You may notice that the resident trader has refrained from taking profits in the left margin of the Traders’ Edge portfolio this week.

This is due to extenuating circumstances — there weren’t many profits to take and, most importantly, it’s Valentine’s Day.

Yes, the motley trader has been love-struck, ogling an old flame (no, not Cell-Loc!).

If the trader isn’t fully invested, he will be taking her out on Valentine’s Day.

She was the trader’s first true love.

She is a sight for sore eyes, sitting patiently on a desk in the trader’s office watching him go blind pounding copy into a dying monitor with colours that resemble a tie-dyed T-shirt from Woodstock.

The old flame is from the old school.

She is kind, gentle, genuine, old-fashioned, sentimental, faithful, wireless, fibreless and, sporting that trademark red-striped ribbon, sexier than a Madonna video.

She’s a dream, alright.

She doesn’t need downloading.

She has never crashed.

She doesn’t scream out in the night: “YOU ARE PERFORMING AN ILLEGAL OPERATION AND WILL BE ELECTROCUTED IF YOU DON’T SIGN OFF FIVE SECONDS AGO!”

She has never had a paper jam.

She has never been hurled out of a pressbox.

She has never run off with the trader’s credit card.

She never delivers profit warnings from Bloomberg.

She never tells the trader when his stocks tank.

She is peaceful, refusing to resort to violent activities, such as playing video games or burning CDs.

She has never blinked out when the power has gone out.

The old flame rekindles fond memories of pre-email/voicemail/cellphone days when people actually spoke to each other without typing.

She may well be the perfect partner.

Yet, in a world gone tech mad, Rodney Dangerfield gets more respect.

The other day, ol’ Bre-Xer asked his pal why he was pounding the keys on the computer keyboard so hard the cups were rattling in the cupboard. “You mad about something?”

“Nope,” the trader said, blowing the dust off the trusty 1906 Remington typewriter.

“Actually, I’m paying tribute to an old flame. I’m buying the old gal a new ribbon for Valentine’s Day. Tell the boss the next column’s in the mail.”

PRO'S THREE STARS

Bob McWhirter, portfolio manager of Toronto-based Triax Investment Management, cautions investors over initiating positions in technology in a sluggish economy.

“I am cautious on most technology stocks currently, due to concerns about sales and earnings visibility in the coming six months,” says McWhirter.

The three tech stocks he favours are TSE-traded Canadian companies C-Mac Industries (CMS), Open Text Corporation (OTC) and Mosaid Technologies (MSD).

C-Mac, which had a recent price of $68.50, boasted a 119-per-cent revenue increase for the fourth quarter compared to a year earlier.

The company, which has traded in a year range of $48-$113.50, designs, engineers and manufactures equipment for the electronics sector, with about 60 per cent of its sales from Nortel.

Open Text (recent price $52.50, range $25.10-$88) also counts Nortel as a customer, providing collaborative commerce software for e-business.

Mosaid (recent price $40, range $13-$67.50), designs memory chips and tests systems for memory chips.

TRADING TIP:

Successful traders learn from their mistakes by writing them down.
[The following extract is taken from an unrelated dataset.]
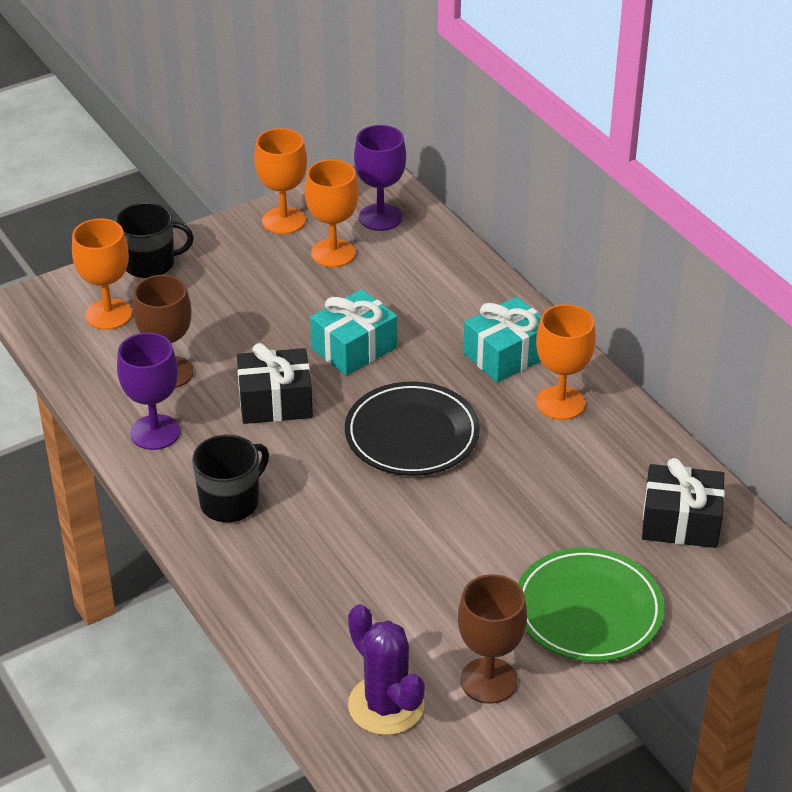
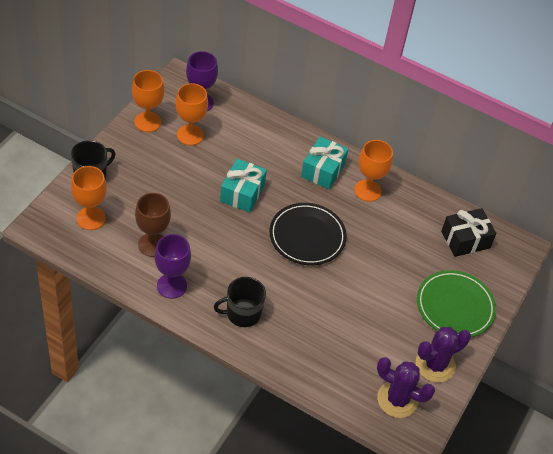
camera: 35 degrees left, 10 degrees up
(231, 502) = (242, 313): black mug -> black mug turned 120 degrees counterclockwise
(275, 402) = (223, 242): black gift -> none
(488, 680) = (435, 365): brown goblet -> purple cactus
Undisciplined traders erase those painful memories.

SITE OF THE WEEK:
www.oiadvisor.com

If your investment adviser hasn’t called in, say, 47 years, you may want to consider taking the bull by the horns and getting your financial planning and portfolio management on-line.

IO advisor is a Canadian site that provides financial services for fees ranging from $200 a year for gold service to $400 a year for platinum services. There are also monthly fees as well as a free trial period.
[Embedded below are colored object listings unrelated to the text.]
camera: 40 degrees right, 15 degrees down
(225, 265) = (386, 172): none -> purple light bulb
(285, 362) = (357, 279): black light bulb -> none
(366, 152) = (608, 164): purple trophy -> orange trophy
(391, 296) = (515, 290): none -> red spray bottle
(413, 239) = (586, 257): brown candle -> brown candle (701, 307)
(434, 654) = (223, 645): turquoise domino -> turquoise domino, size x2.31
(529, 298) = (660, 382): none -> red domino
HOT STOCK: ALLIED OIL & GAS

AOG-TSE $1.57

Up .41 (32.3%) on 325,700 shares (for week ending Feb. 9)

Oil and gas has been a safe haven while over-zealous talking heads on the stock channels send skittish investors scurrying for cover with grim economic forecasts. Allied, the Calgary-based company with interests focused on Western Canada, looks like a shining star in a galaxy of mostly flat junior oil-and-gas companies as investors look forward to financials, which should be out in the near future.

COLD STOCK: CONSOLIDATED ASTON RESOURCES

ASQ-CDNX .63

Down .57 (47.5%) on 4,500 shares (for week ending Feb. 9)
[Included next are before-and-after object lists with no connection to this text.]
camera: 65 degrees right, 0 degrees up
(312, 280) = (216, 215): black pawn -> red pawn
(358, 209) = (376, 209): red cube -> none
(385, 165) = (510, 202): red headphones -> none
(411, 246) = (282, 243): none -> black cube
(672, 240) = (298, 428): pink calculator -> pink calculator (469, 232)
A tip of the chapeau to Consolidated Aston. We’ve been burning the midnight oil just to find a Calgary-based mining company that makes the radar screen. So what if the stock took a bit of a tumble. At least Consolidated Aston, which has an ambitious gold-and-silver exploration program in Alaska, showed some life in a mining sector that has looked deader’n Bre-X.